Colistin-induced nephrotoxicity is shown to be dose and duration dependent.2,7,18,19 As noted, the nephrotoxicity associated with colistin has mainly been reported as renal failure and deteriorating renal function in the form of an increase in serum creatinine, or decrease in GFR.2,5-8 Studies have also focussed on the need for renal replacement therapy.2,5-8 Tubular dysfunction or tubulopathy associated with colistin use is not well described. In this case, the patient received colistin for 6 weeks, while in another two reported cases of colistin-associated acquired BLS, the adult patient received the treatment for 23 days and the preterm infant received the drug for 26 days.3,9 This may indicate that prolonged use of IV colistin, especially for >3 weeks, can result in tubulopathy. Patients may experience symptoms related to electrolyte disturbances, such as muscle cramps, fatigue, paraesthesia, or muscle spasms. Signs of volume depletion from polyuria may be present. Some patients may also develop ileus from hypokalaemia, and dyselectrolytaemia can predispose the patient to dysrhythmias. Therefore, the metabolic panel should be analysed periodically in those receiving IV colistin therapy for >2 weeks.

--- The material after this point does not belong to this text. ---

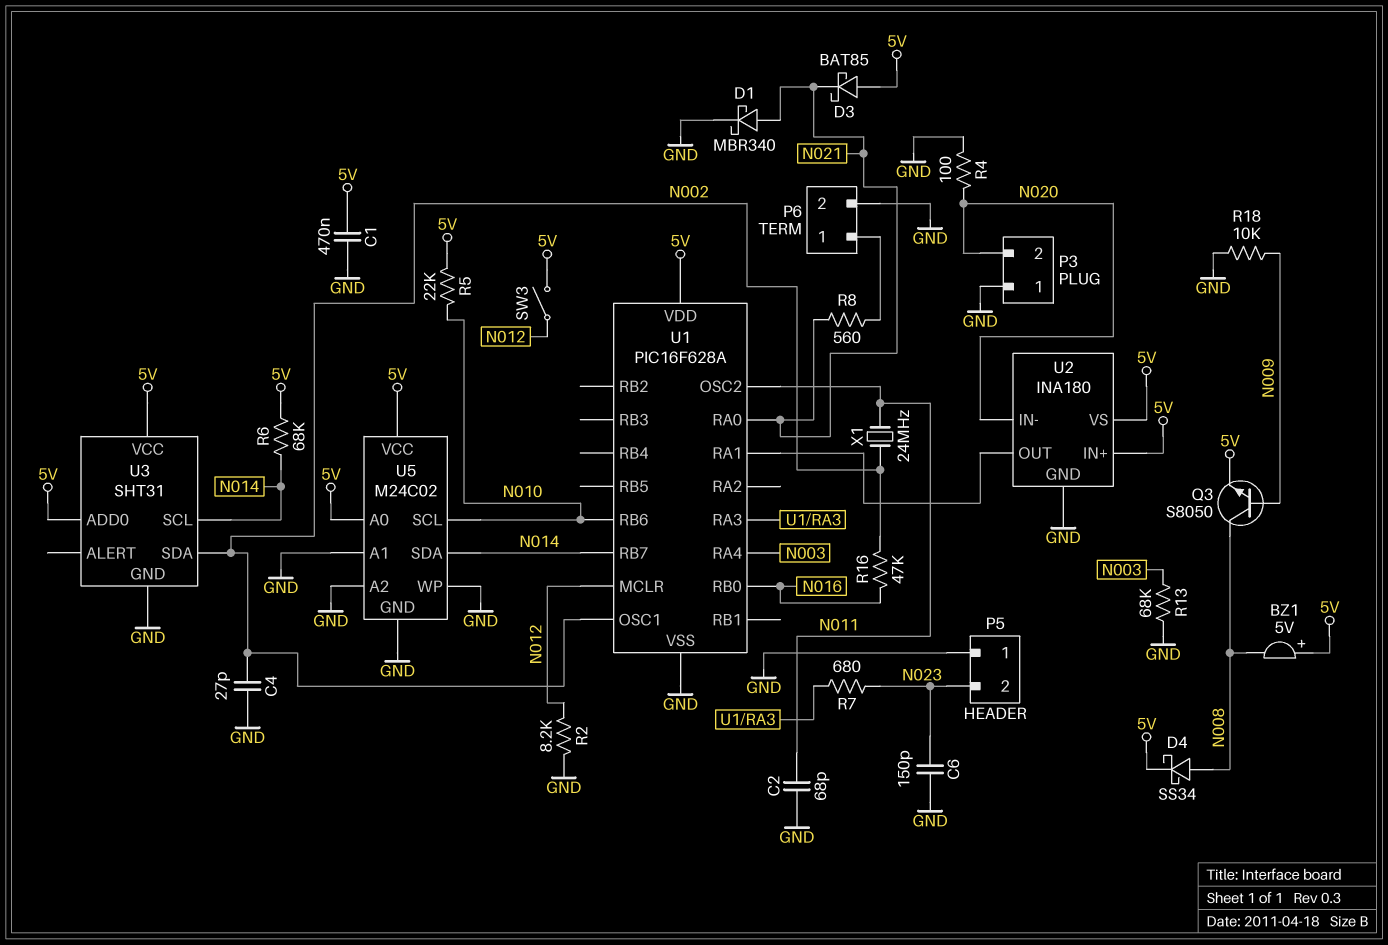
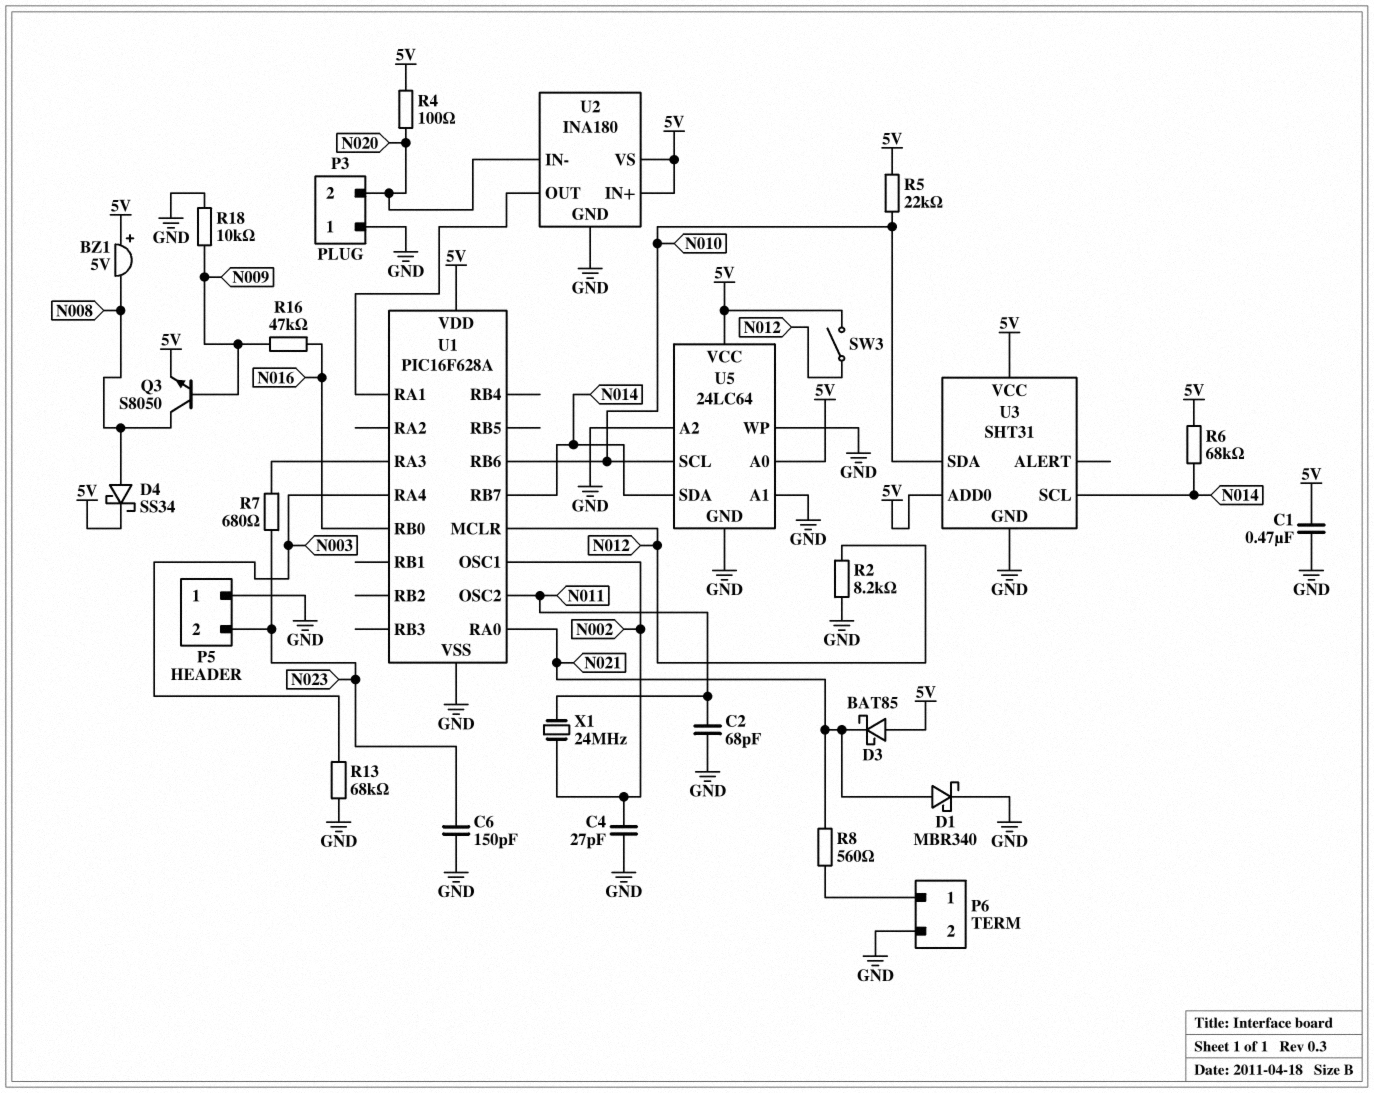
R4: 100 (GND, N020) -> 100 (5V, N020)
R16: 47k (N002, N016) -> 47k (N009, N016)
U3 pin SDA: N002 -> N010
U5: M24C02 -> 24LC64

Reducing duration of treatment in certain infections can decrease the incidence of tubular dysfunction associated with colistin use.9 Additionally, the dosage of colistin administration should be adjusted for tubulopathies beside serum creatinine level and/or GFR.9 Finally, the decision to stop colistin treatment based on renal dysfunction must be weighed against the consequences of withholding a potentially life-saving antibiotic.2,9 In this case, due to the patient’s complicated and advanced medical problems, the infectious disease specialist decided to finish the course of antibiotics for 6 weeks despite the tubulopathy that developed in the 5th week of therapy.
Renal tubular dysfunction associated with IV colistin use should be kept in mind, especially while administrating the antibiotic for a prolonged period. More pharmacological studies are needed to determine the optimal dosing regimen with colistin use to achieve adequate antibacterial activity while minimising associated toxicities.3,9 Finally, mild and reversible side effects developing with the medication administration should not preclude the patients from receiving the treatment for the course, as it may be the best option available against certain life-threatening infections.